Monday, 29 June 2015

Khandala,Best place to visit in mansoon

Khandala

Khandala is a hill station in the Western Ghats in the state of Maharashtra, India, about 3 kilometres from Lonavala and 7 kilometres from Karjat.
Khandala, along with its twin town Lonavala, is known for its natural beauty and salubrious climate. A popular hill station situated between Mumbai and Pune in Maharashtra, Khandala is situated at a height of 550 meters above sea level. Khandala is 107 km from Mumbai and 63 km from PuneBecause of its strategic location, various dynasties have vied for control of Khandala and surrounding regions. Khandala was a part of the Yadava dynasty which ruled the region from its capital at Devgiri. It was controlled by the Mughals too. Several forts including Lohagad, Tunga and Tikona were handed over by Shivaji to the Mughals under the Treaty of Purandar. Several forts in the region were important battle stations during the reign of Shivaji and subsequent Maratha rule.Khandala and Lonavala hill stations were discovered by Lord Elphinstone, the then Governor of Bombay Presidency in 1871.

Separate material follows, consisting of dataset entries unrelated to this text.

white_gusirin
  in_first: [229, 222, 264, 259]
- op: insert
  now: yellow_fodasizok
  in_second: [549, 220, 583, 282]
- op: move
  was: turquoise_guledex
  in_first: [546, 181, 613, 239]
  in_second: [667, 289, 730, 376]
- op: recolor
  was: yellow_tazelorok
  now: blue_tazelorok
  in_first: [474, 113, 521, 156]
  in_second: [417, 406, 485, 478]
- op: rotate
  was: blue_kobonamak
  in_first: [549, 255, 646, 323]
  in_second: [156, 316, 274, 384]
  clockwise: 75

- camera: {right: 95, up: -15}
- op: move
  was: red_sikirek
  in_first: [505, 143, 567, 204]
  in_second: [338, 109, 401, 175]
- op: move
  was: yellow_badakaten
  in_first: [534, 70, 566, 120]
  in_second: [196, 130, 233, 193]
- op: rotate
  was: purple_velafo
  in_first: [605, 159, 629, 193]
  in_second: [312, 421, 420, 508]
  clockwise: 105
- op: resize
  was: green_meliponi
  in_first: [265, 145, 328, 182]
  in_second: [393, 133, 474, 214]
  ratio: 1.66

Time to visit in khandala:-
You can come here any time of the year, especially in winter, from October to April that is considered the best time to visit Khandala. Summer temperatures reach a maximum of 36° C and touch minimum temperatures of 12° C in winter.
Khandala experiences heavy rainfall during the monsoon season, from June to August. The pristine beauty of the place, the green meadows can be seen during this season. Visit this place in August or September, if you want to experience the festive spirit of the place. The Banganga festival and the Ganesh Chaturthi are celebrated with pomp and gaiety

Trekking in Khandala:-
Trekking in Khandala: Khandala is a popular hill station in the Western Ghats, about 3km from Lonavla. History Buffs, Fun Lovers, Experience Seekers, Photo Fanatics can plan a trek to Karla & Bhaja Caves. These rock-cut caves date back to around 2.d Century BC. The Kalra caves are a complex of ancient Indian-Buddhist rock cut cave shrines and the Bhaja caves are a group of 22 caves.